Adapun beberapa kaidah tarjih tersebut antara lain:

1)    Qira’ah mutawatir lebih didahulukan daripada makna qira’ah syadz. Apabila terdapat perbedaan penafsiran karena disebabkan oleh perbedaan qira’at, seorang mufassir harus mendahulukan makna yang dikandung qira’at mutawatir daripada makna yang dikandung qira’at syadz, sebab dari segi kualitas qira’at mutawatir dianggap lebih kuat. Hanya saja, sebagian mufassir mengabaikan kaidah ini, mereka mengutamakan qira’ah syadz dalam penafsiran. Sebagai contoh, firman Allah:

إِنَّ الصَّفَا وَالْمَرْوَةَ مِنْ شَعَائِرِ اللَّهِ فَمَنْ حَجَّ الْبَيْتَ أَوِ اعْتَمَرَ فَلَا جُنَاحَ عَلَيْهِ أَنْ يَطَّوَّفَ بِهِمَا وَمَنْ تَطَوَّعَ خَيْرًا فَإِنَّ اللَّهَ شَاكِرٌ عَلِيمٌ (158)
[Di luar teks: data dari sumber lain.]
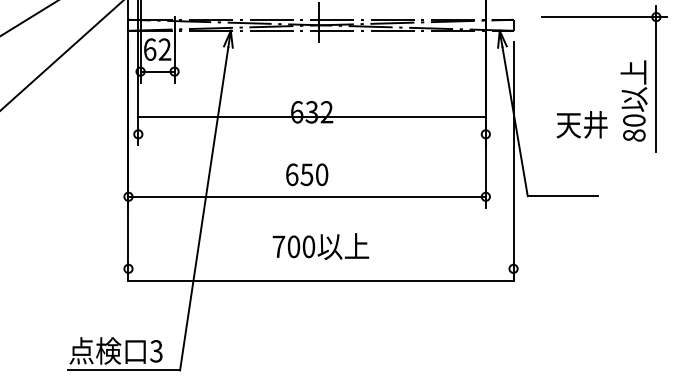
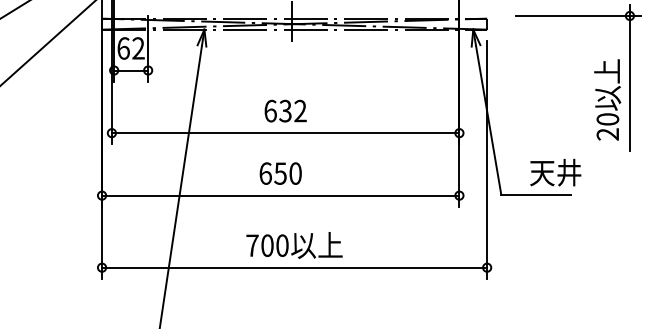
line: (311, 117) -> (285, 133), moved
text: (581, 124) -> (555, 172), moved
text: (634, 135) -> (608, 134), 80 -> 20
line: (320, 280) -> (294, 267), moved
Artinya: Sesungguhnya Shafaa dan Marwa adalah sebahagian dari syi’ar Allah. Maka Barangsiapa yang beribadah haji ke Baitullah atau ber-‘umrah, Maka tidak ada dosa baginya mengerjakan sa’i antara keduanya. dan Barangsiapa yang mengerjakan suatu kebajikan dengan kerelaan hati, Maka Sesungguhnya Allah Maha Mensyukuri kebaikan lagi Maha mengetahui.

 

Sebagian ulama berpendapat bahwa sa’i dari safa ke marwa hukumnya sunnah. Mereka berlandaskan pada qira’at syadz: …فلا جناح عليه أن يطوف بهما… Penafsiran seperti ini bertentangan dengan pendapat jumhur ulama bahwa sa’i merupakan rukun haji yang tidak boleh ditinggalkan, berpedoman pada makna qira’at mutawatir.[15]

2)    Penafsiran dan penjelasan i’rab yang sesuai dengan rasm utsmani lebih utama dibandingkan penafsiran yang berbeda dengan rasm utsmani. Apabila terjadi perbedaan antara mufassir mengenai tafsiran suatu ayat atau penjelasan makna kosakata, atau penjelasan i’rab, maka penafsiran dan i’rab yang sesuai dengan rasm utsmani yang harus dipegangi. Kesalahan penafsiran menurut penelitian Thahir Mahmud Muhammad Ya’qub seringkali disebabkan oleh karena tidak diperhatikannya kaidah ini. Sebagai contoh perbedaan muffasir dalam memahami makna ayat: سنقرئك فلا تنسى… ; ulama berbeda pendapat tentang i’rab ka. Menurut jumhur, ka dalam ayat ini adalah la nahiyah, sedangkan alif disini berfungsi sebagai pembatas. [16] Dalam kasus seperti ini, seyogyanya seorang mufassir harus mengambil pendapat yang kuat, bukan sebaliknya.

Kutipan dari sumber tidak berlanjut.